Op grond van het derde lid moeten de leden en plaatsvervangende leden, evenals raadsleden, voldoen aan hetgeen is bepaald in de artikelen 10, 11, 12, 13 en 15 van de Gemeentewet. Dit betekent onder andere dat zij achttien jaar moeten zijn, over een geldige verblijfstitel moeten beschikken, hun nevenfuncties kenbaar moeten maken, geen functie als bedoeld in artikel 13 mogen vervullen en niet in strijd mogen handelen met artikel 15 Gemeentewet.

Artikel 6.5. De RTG-griffier.

Iedere ronde-tafelgesprek wordt ondersteund door een RTG-griffier. De RTG-griffier kan een medewerker zijn van de griffie of van de ambtelijke organisatie. Hij functioneert onder verantwoordelijkheid van de griffier. De RTG-griffier is altijd bij het ronde-tafelgesprek aanwezig. In principe neemt hij niet deel aan het gesprek. De mogelijkheid is in het derde lid wel gegeven.

Artikel 6.6. Deelnemers aan het gesprek

Om zo laagdrempelig mogelijk te zijn, is het niet nodig dat burgers zich vooraf melden voor deelname. Tot aanvang van het gesprek kan men zich melden. Burgers hebben alleen spreekrecht, wanneer zij aan tafel plaats nemen. Vanaf de publieke tribune kan niet worden meegepraat.

Verder is een portefeuillehouder namens het college aanwezig. Deze laat zich – indien wenselijk – bijstaand door de behandelend ambtenaar. Het college kan verzoeken bijgestaan te worden door andere adviseurs. Op die manier worden de fracties direct en accuraat van informatie voorzien.

Artikel 6.7. De procedure

Nadat de belanghebbenden hun mening kenbaar hebben gemaakt krijgt in eerste instantie één vertegenwoordiger van elke fractie de gelegenheid krijgt om maximaal 2 vragen te stellen; daarna krijgt degene die nog vragen wil stellen de mogelijkheid zijn overige vragen te stellen.

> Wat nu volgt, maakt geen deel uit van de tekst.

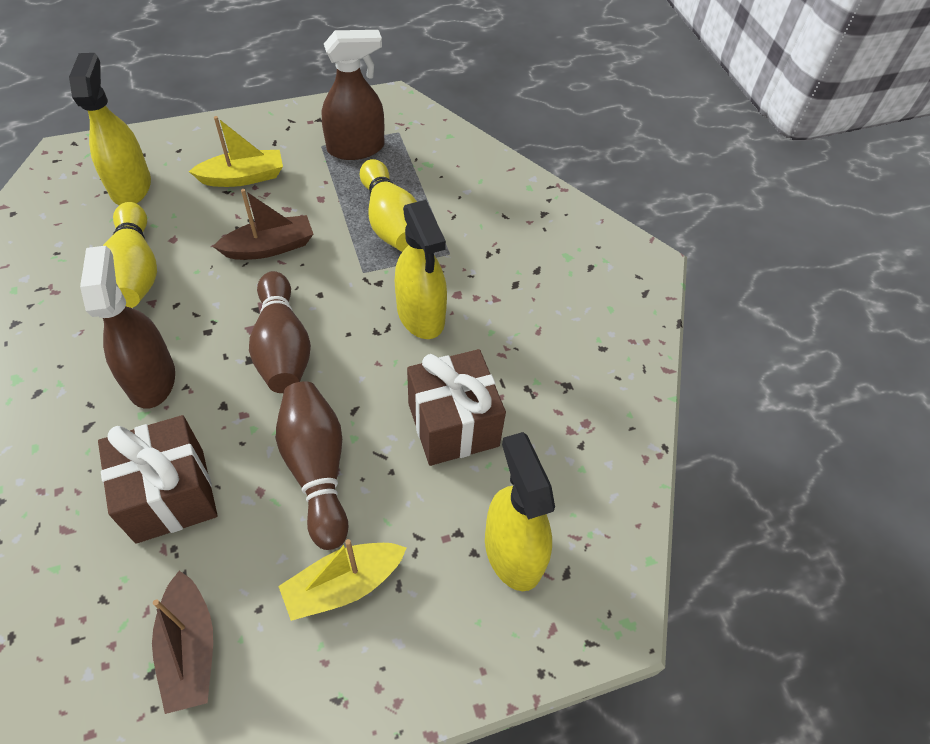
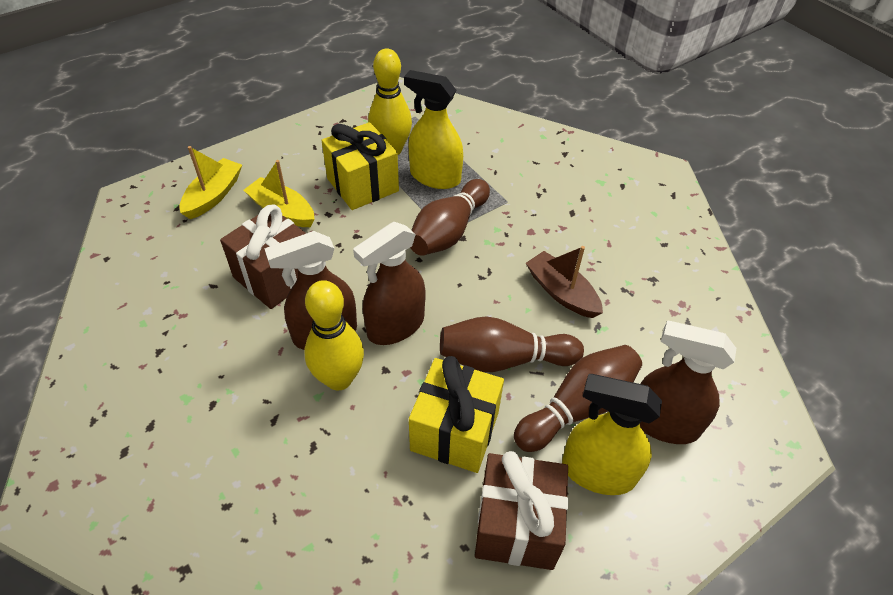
brown boat: 2 -> 1
brown bowling pin: 2 -> 3
brown spray bottle: 2 -> 3
yellow gift: 0 -> 2
yellow spray bottle: 3 -> 2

Het feit dat er maar maximaal 2 vragen mogen worden gesteld berust op een misverstand. In de eerste ronde mag één vertegenwoordigers van elke fractie maximaal 2 vragen stellen. Dit om te voorkomen dat de eerste spreker alle gras voor de voeten van de anderen wegmaait. Daarna mag iedereen zoveel vragen stellen als hij wil. Om alle informatie te kunnen krijgen moeten de leden uiteraard de gelegenheid krijgen om meerdere vragen te stellen. Dat kan altijd in de tweede ronde.

Zoals gesteld is het uitgangspunt dat in de eerste ronde maximaal 2 vragen worden gesteld. Het kan zijn dat een vraag in een eerste ronde niet duidelijk is begrepen of dat bij het antwoord op een vraag om een korte verduidelijking worden gevraagd. Daar hoeft niet al te krampachtig over worden gedaan. De rol van de voorzitter is in deze van wezenlijk belang. Hij moet dit kunnen inschatten/aanvoelen en het is aan de voorzitter om te voorkomen dat iemand blijft doorvragen. Kortom een korte vraag ter verduidelijking van een eerdere vraag is in de eerste ronde mogelijk en geldt niet als een tweede vraag.

De RTG-leden moeten wel de vragen goed voorbereiden. Dat scheelt veel tijd.

In het achtste lid wordt bepaald dat de voorzitter aan het eind van het gesprek een conclusie moet opstellen.

In de praktijk levert dit soms discussie op. Daarom wordt bij dit onderwerp nog even stil gestaan.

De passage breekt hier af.